Poppet was born in 1912, and, although originally named Elizabeth Ann,
she adopted her more familiar name soon after birth when half-brother Caspar
exclaimed; ‘what a little Poppet!’ Poppet was the second-youngest of the four
children John had with mistress Dorelia McNeil between 1905-15 [See Cat.?]. John first met Dorelia in around 1903
whilst still married to Ida Nettleship, and by 1905 their first child Pyramus
was born. Ida understood the importance of Dorelia to John (who never attempted
to hide his feelings) and subsequently tolerated, and later even enjoyed, her
company.

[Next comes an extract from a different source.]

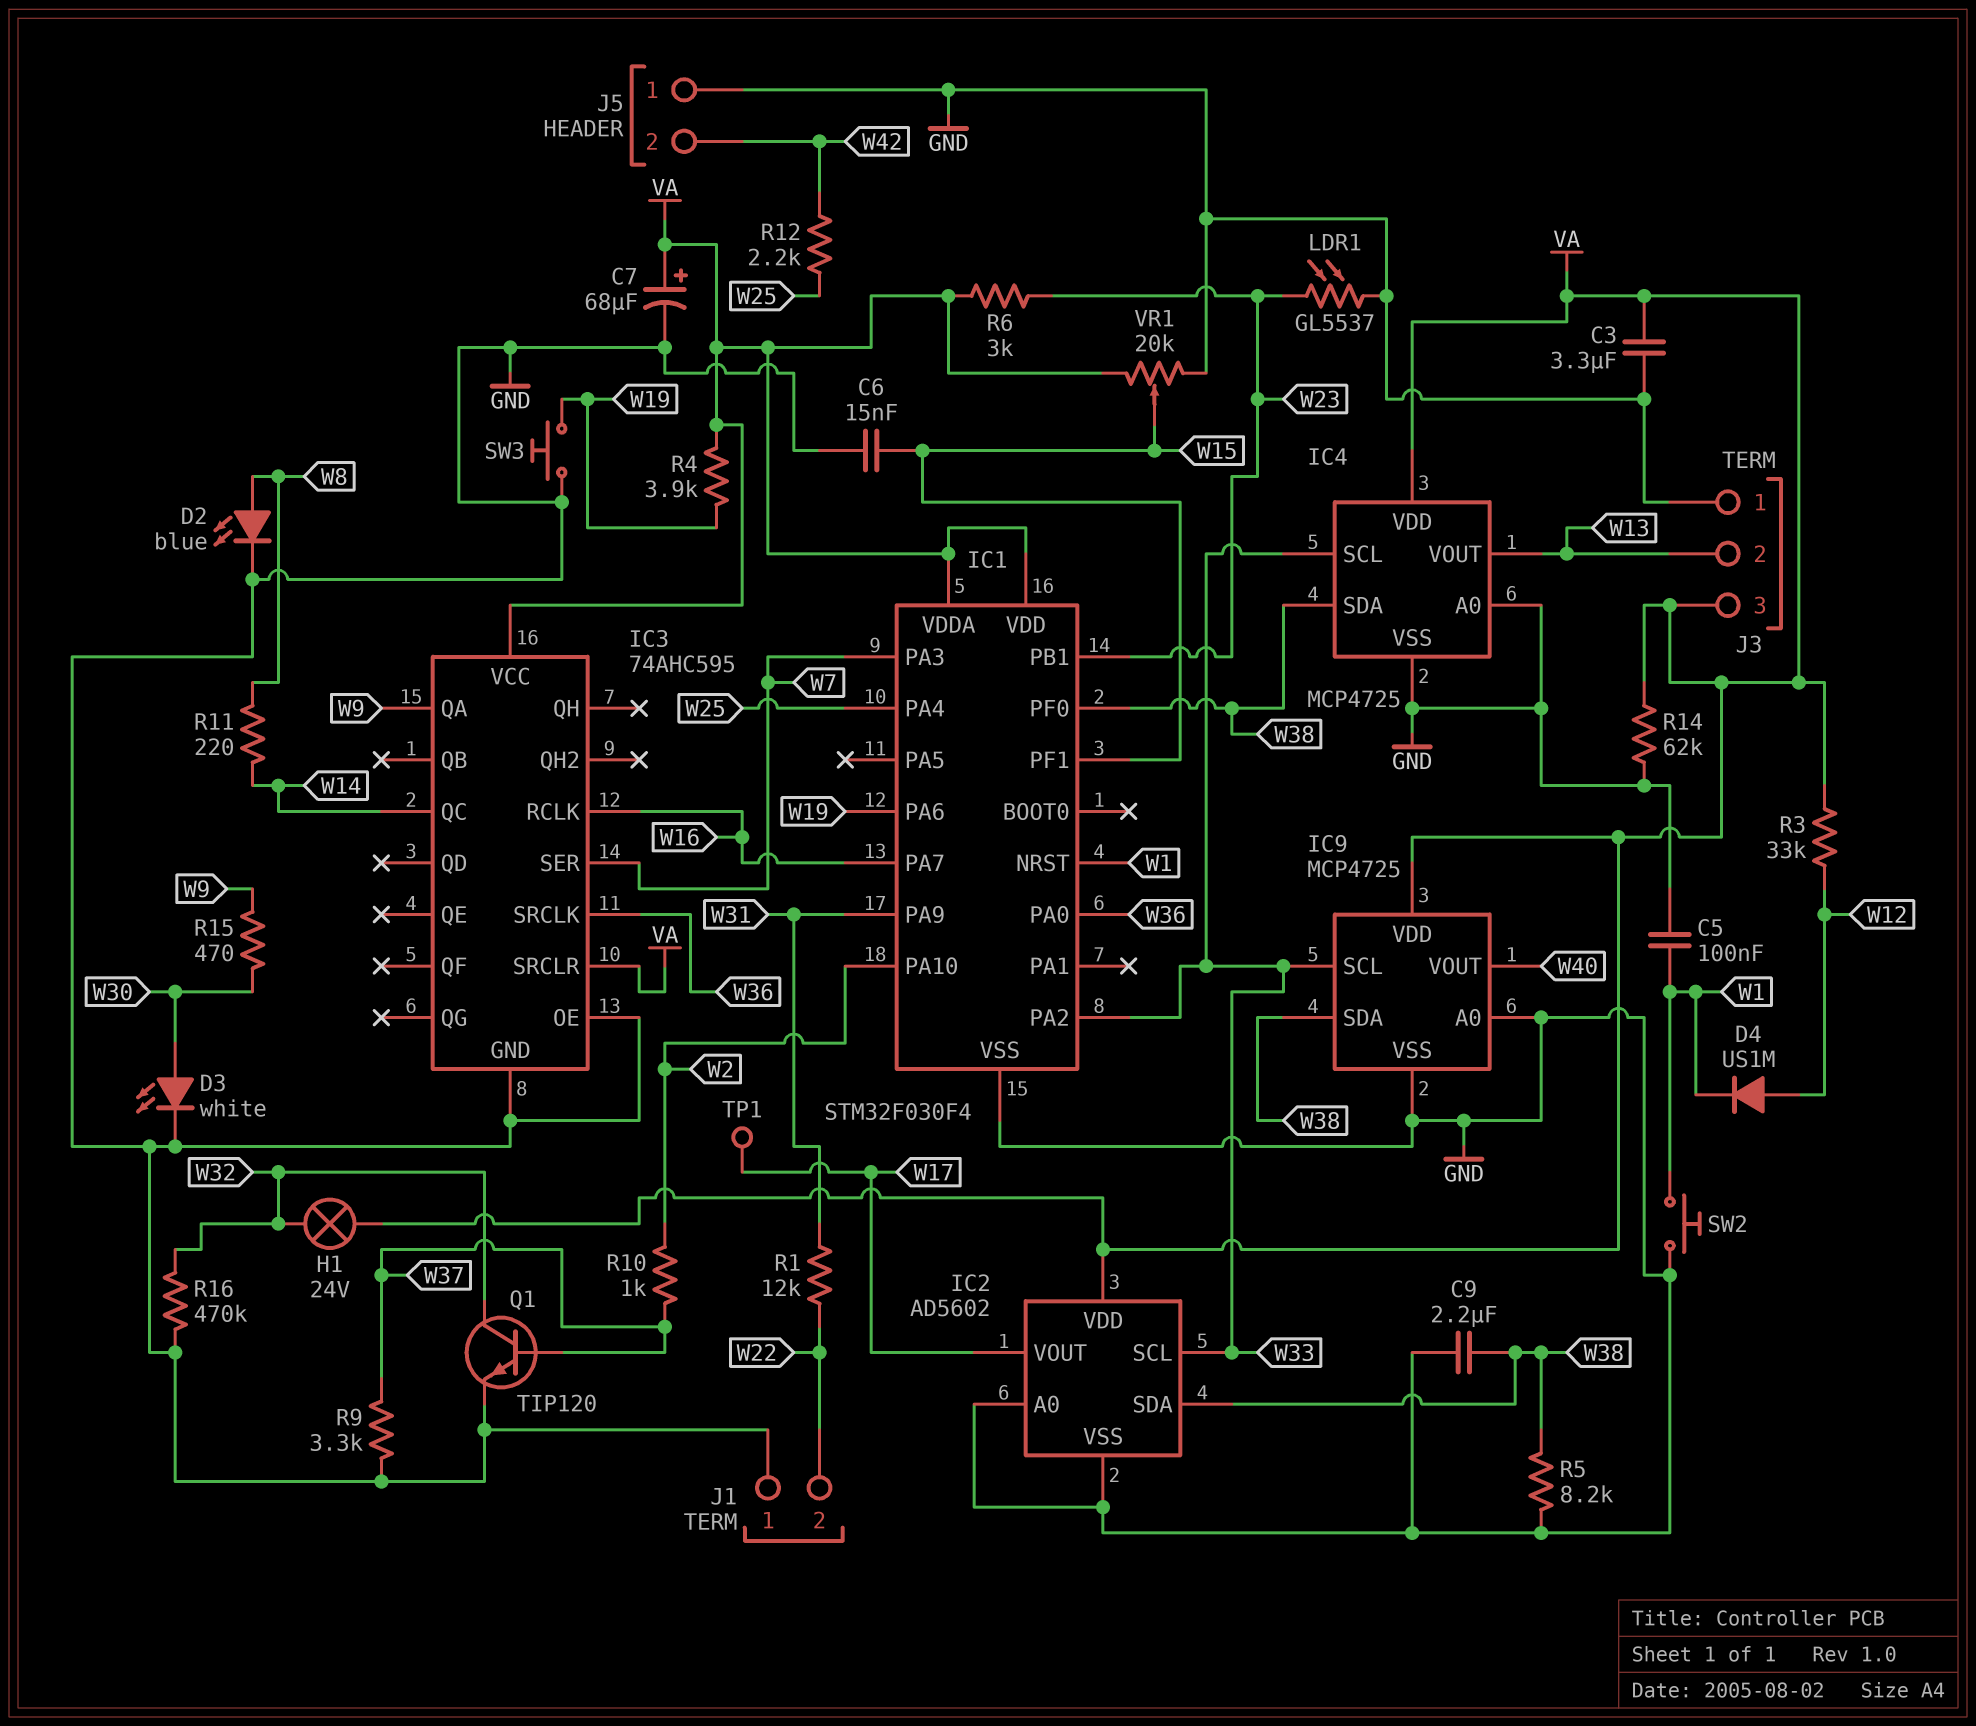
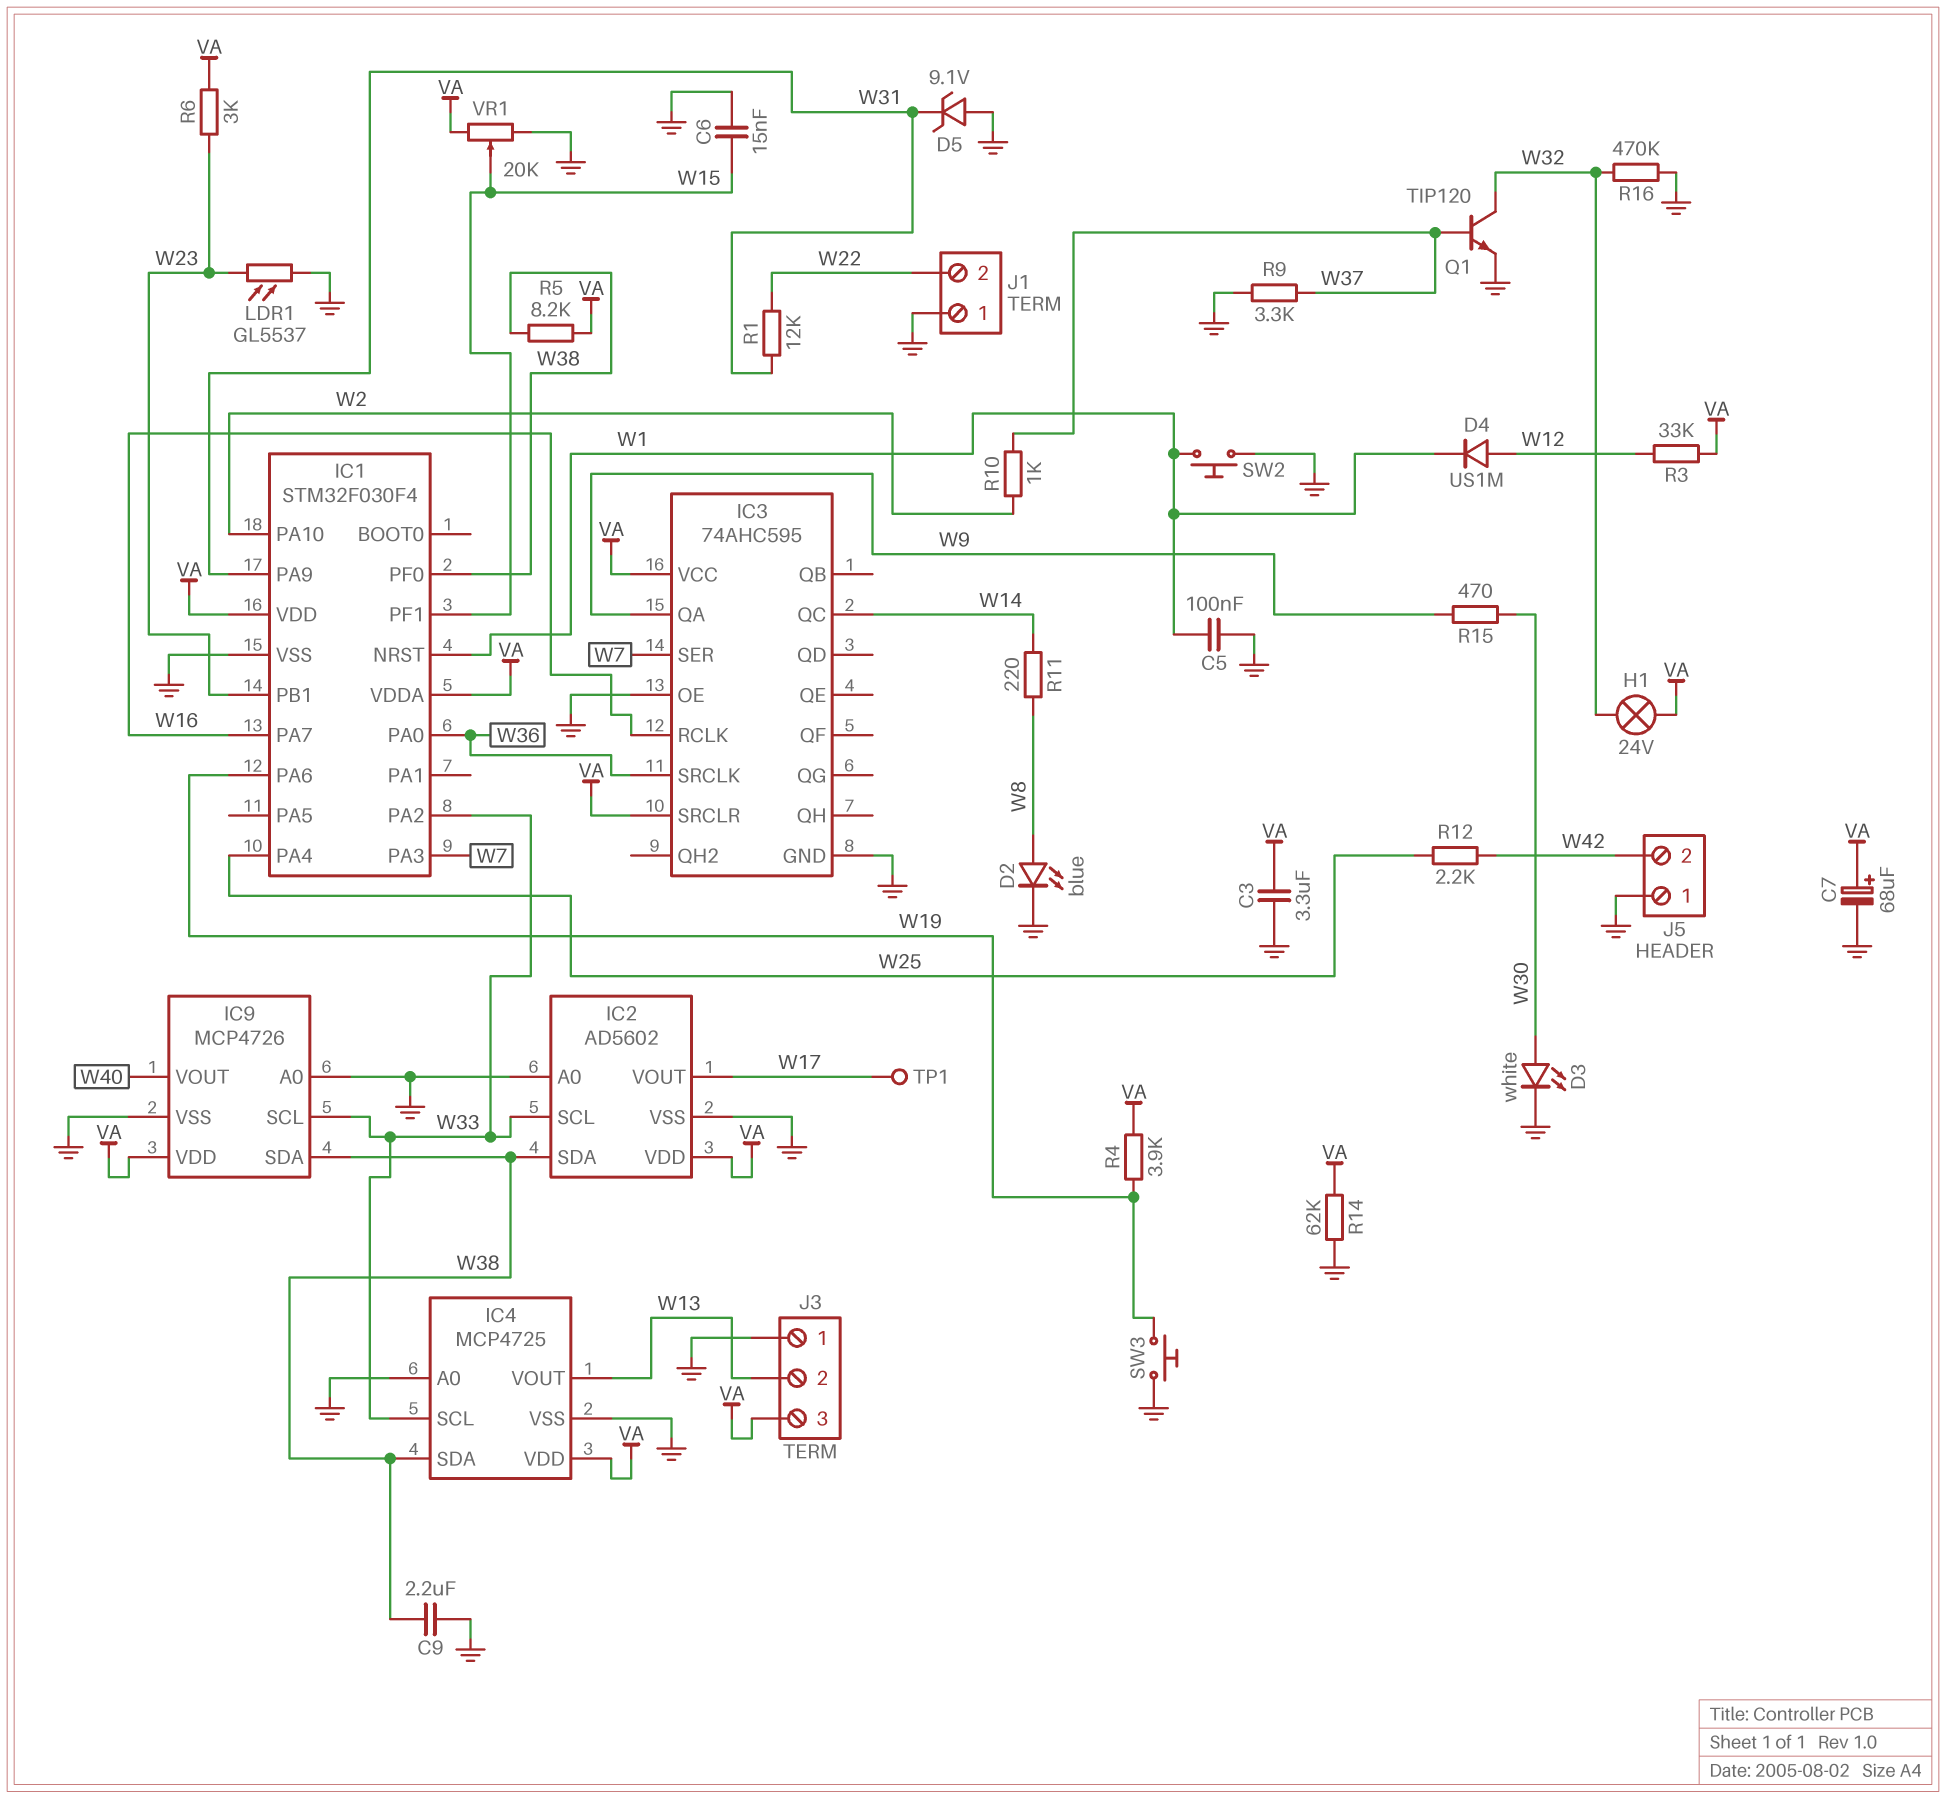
D5: none -> zener 9.1V (A GND, K W31)
IC9: MCP4725 -> MCP4726
R5: 8.2k (GND, W38) -> 8.2k (VA, W38)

Ida died in 1907 and Dorelia took over care of her five children
thereafter. 

By the time the present work was painted, John had consolidated his
position as one of the leading portrait painters in Britain, and in 1917 his
portrait of Dorelia in red, known as
The
Smiling Woman
was presented by the Contemporary Arts Society to Tate
Britain and became the first work by John to enter a public collection.





John’s portraits of his children stand out as some of his most sensitive
works and often take a very intimate close-up viewpoint; a good example of this
can be seen in John’s portrait of Robin c.1912 [Tate Britain]. The children
were perhaps not as eager for their likeness to be taken as their father, and
later in life Poppet describes how: 'If I caught his
eye he would ask me very politely to come and pose for his and this would mean
the whole morning gone…all our plans for swimming at Bicton or riding in the
forest.'
[1] 

Indeed the present work betrays that sense of slight irritation and her
unfinished arms, which appear crossed at her waist, reveal a compliant yet perhaps
slightly frustrated young girl.











[1] M. Holroyd, Augustus John, London,
1996, p.536-7.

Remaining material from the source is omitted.